Widać Sosna w słabej formie skoro tak się boją jego poślizgnięcia.
zero szacunku do samego siebie
więc przeciwnik adekwatny :)
Jako kibic boksu czuję się taką walką obrażony, widziałem Letra dwa razy w ringu, o dwa razy za dużo. Nie rozumiem jak wielkim trzeba być masochistą aby kupować bilet na galę z jego udziałem.
To ma być pośrednia walka przed starciem z Cycem a Sosnowski nie jest już takim bokserem jak kiedyś. Więc co to za niespodzianka? A poza tym, czy Wawrzyk nie spotykał takich zawodników na swojej drodze?
selik
Dokładnie :) Dlatego jak ktoś narzeka że Adamek czy Cuningham "nie są na wagę ciężką" to mnie to śmieszy. To są właśnie prawdziwi atleci w porównaniu z grubasami.
Paralityk bez koordynacji kontra zapuszczony grubas, super.....
Sami sie śmiejecie z: "zardzewiałego", "nieskoordynowanego", "rozbitego", "paralityka", który to w ostatniej walce wypadł z ringu.
Z drugiej strony wielce się dziwicie, że zakontraktowano mu (przed prawdopodobnie ostatnią dużą wypłatą w karierze!) Letra (4 krotny mistrz polski amatorów, choć kompletne zero na zawodowstwie)
Oczekujecie, że dadzą mu kogoś groźniego? Żeby wypłaty za walkę z Wawrzykiem nie było?
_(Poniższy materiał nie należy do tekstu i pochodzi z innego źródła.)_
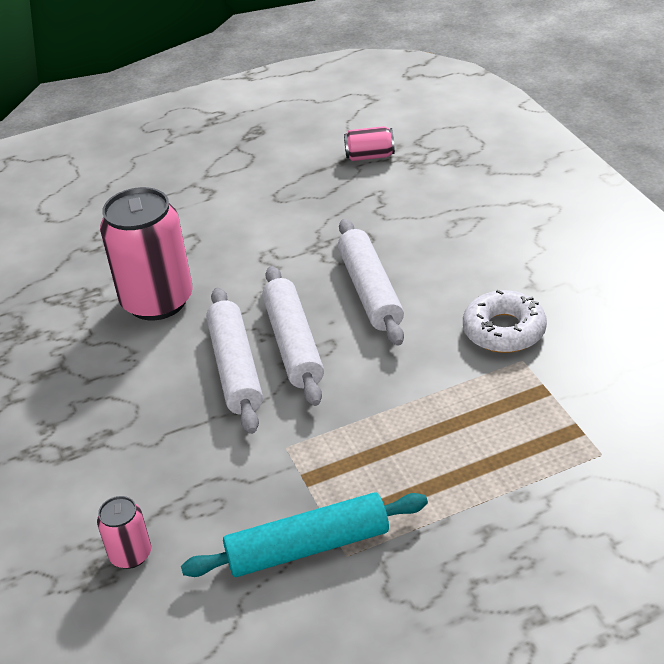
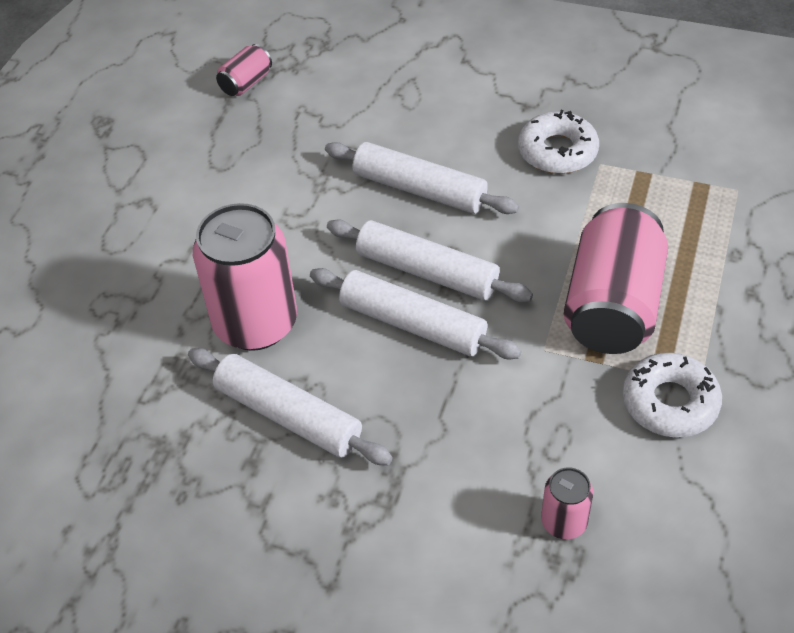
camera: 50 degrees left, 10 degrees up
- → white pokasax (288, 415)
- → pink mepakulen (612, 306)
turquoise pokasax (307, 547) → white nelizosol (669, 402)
Jak Adamek miał pewną walkę z Kliczko, to na podtrzymanie formy i waciki z McBride zawalczył. Jak Pulew ma w kieszeni walke z Kliczko, to z jakimiś bumami do ringu wychodzi.
Nie ma więc co się dziwić zestaiwieniu Sosna-Letr.
A co do Rogana...
Szpilka przegrał z 'panem złota rączka', a Wolak to był wszak budowlaniec zwykły...
Rogan pokonał Skeltona. Pokonał Harrisona. Odebrał kilku gościom 0 w rekordzie.
Jakiś tam szacunek mu się należy.
Szacunek Roganowi? Zgadza sie, wiozl mnie raz po Belfascie, potwierdzam - nienaganna znajomosc mapy I wszystkich punktow turystycznych, pelen szacunek..........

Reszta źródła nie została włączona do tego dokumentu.